New Special Issue in Social Identities (2017): Patterns of im/mobility, conflict and the re/making of identity narratives
The special issue was edited by PACSA member and host of our 2015 summit in Frankfurt, Birgit Bräuchler (Monash University, Melbourne)
Access the introduction to the special issue here.
This paper analyses the interrelationship between patterns of im/mobility on the one hand and the reconstitution of social collective identities and the related emergence or settlement of conflicts on the other. The main arguments are (1) that the im/mobility of a social or cultural group has major impact on how identity narratives, a sense of belonging and relationships to ‘others’ are shaped, and vice versa, and (2) that these dynamics are closely interlinked with mechanisms of inclusion and exclusion between groups and power structures that involve a broad variety of actors. Mainly looking at patterns of internal mobility such as ‘traditional’ or strategic mobilities and mobilities enforced by crisis, conflict or governmental programmes and regimes, the contribution provides the conceptual background for a special issue that aims to go beyond currently predominant issues of transnational migration.

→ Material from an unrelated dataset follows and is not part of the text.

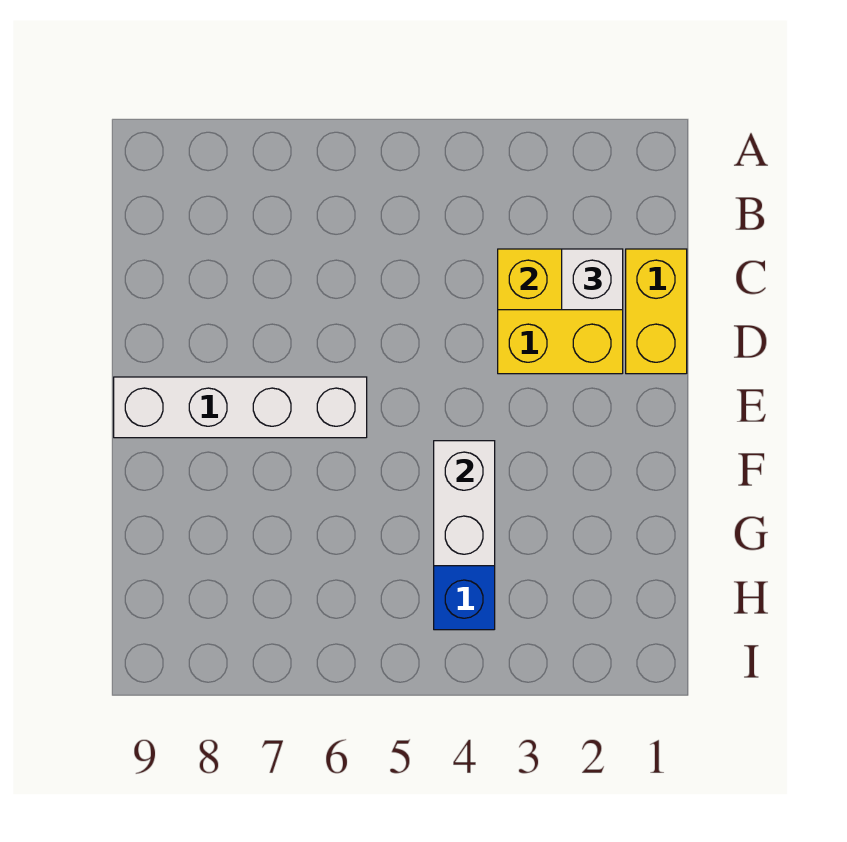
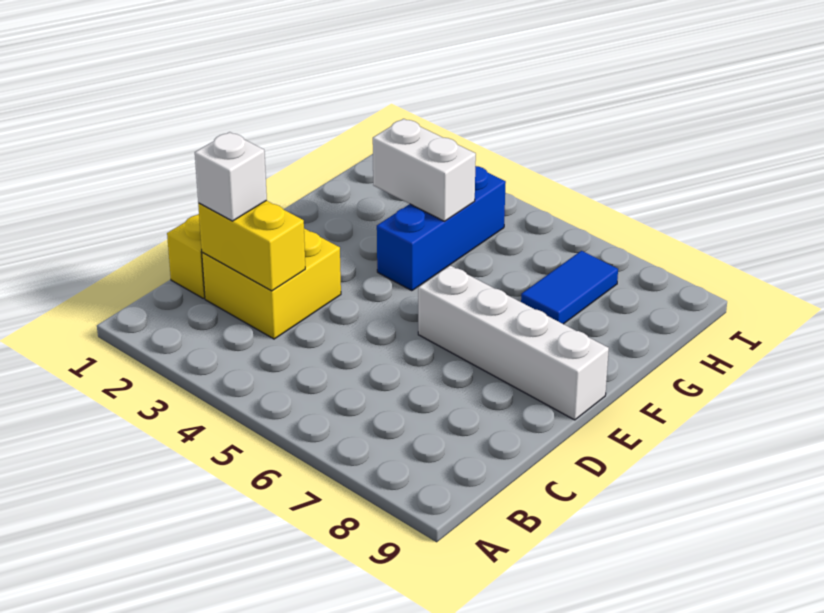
white brick F4:G4 level 2 -> white brick G3:G4 level 2
none -> blue tile G7:H7 level 1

Established or emerging dynamics of (non-)integration and belonging, caused by im/mobility, are analysed on a cultural and political level, which involves questions of representation, indigeneity/autochthony, political rights and access to land and other resources. Conflict situations in contexts of mobility involve changes in the social understanding and renegotiation, reconstruction or reproduction of group identities and narratives with reference to certain socio-political and historical patterns. The legitimation of rights and access to various forms of citizenship and mobility need to be understood against the backdrop of emerging or established mechanisms of inclusion and exclusion between groups, which trigger or settle conflicts and make social identities to be constantly renegotiated.